Non-Grantor Trusts Pay Their Own Income Taxes
A non-grantor trust is its own taxpayer. If it does not make distributions, it pays income tax on all of its income items – formally referred to as distributable net income or “DNI” (interest, dividends, rents and royalties) as well as on its capital gains. However, if a trust distributes DNI to its beneficiary, it gets an income tax deduction for that amount and the beneficiary receives a Form K-1 from the trust and pays tax on the DNI the beneficiary received. This makes sense – the tax on DNI falls on the taxpayer (either the trust or the beneficiary) who has the money in hand. Also, since DNI does not include capital gains, whether capital gains are distributed or not the non-grantor trust typically pays income tax on capital gains.
For example, assume a non-grantor trust with $10,000 earns $100 of interest income and $10 of capital gain during the year.
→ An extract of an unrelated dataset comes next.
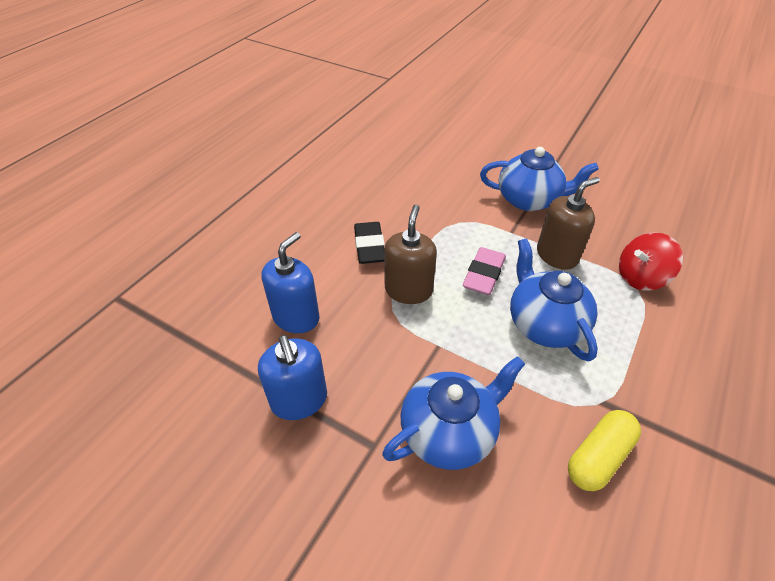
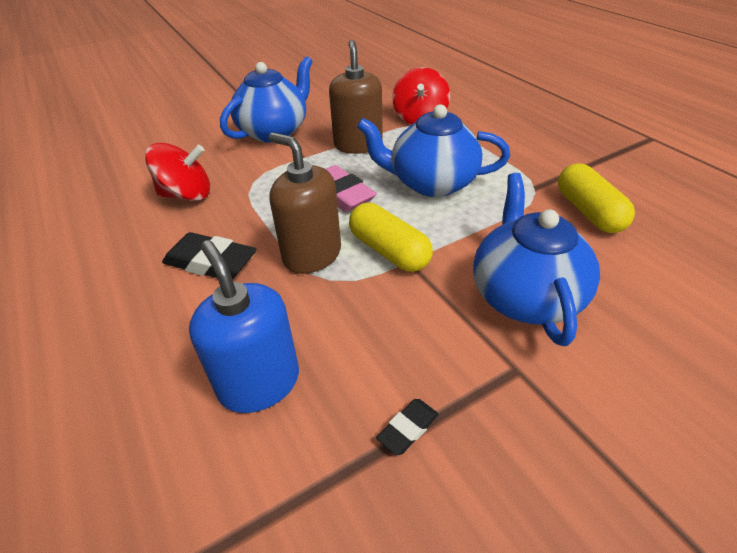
camera: 60 degrees left, 5 degrees down
(299, 400) = (408, 429): blue soap dispenser -> black eraser
(420, 199) = (187, 195): none -> red spinning top
(441, 330) = (389, 251): none -> yellow capsule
Before year-end, the trust distributes $90 to its beneficiary. As the interest income is $100 of DNI, the $90 distributed provides the trust with a $90 deduction. The beneficiary picks up the income tax on the $90 and the trust pays $10 on the income items it did not distribute and the $10 of capital gain. If the trust had distributed $110 to the beneficiary, all $100 of the DNI would be treated as having been paid out to the beneficiary. The beneficiary would pay tax on $100 of DNI; the extra $10 the beneficiary received would be non-taxable.
A trust that is required to pay “all its income” to the trust beneficiary each year is treated as distributing all the DNI to that beneficiary whether or not the trust actually pays the income to the beneficiary. Because of this rule, the trust pays no income tax on income items and the beneficiary must pay the tax on those items. Once example of this type of trust is a qualified terminable interest property (“QTIP”) trust.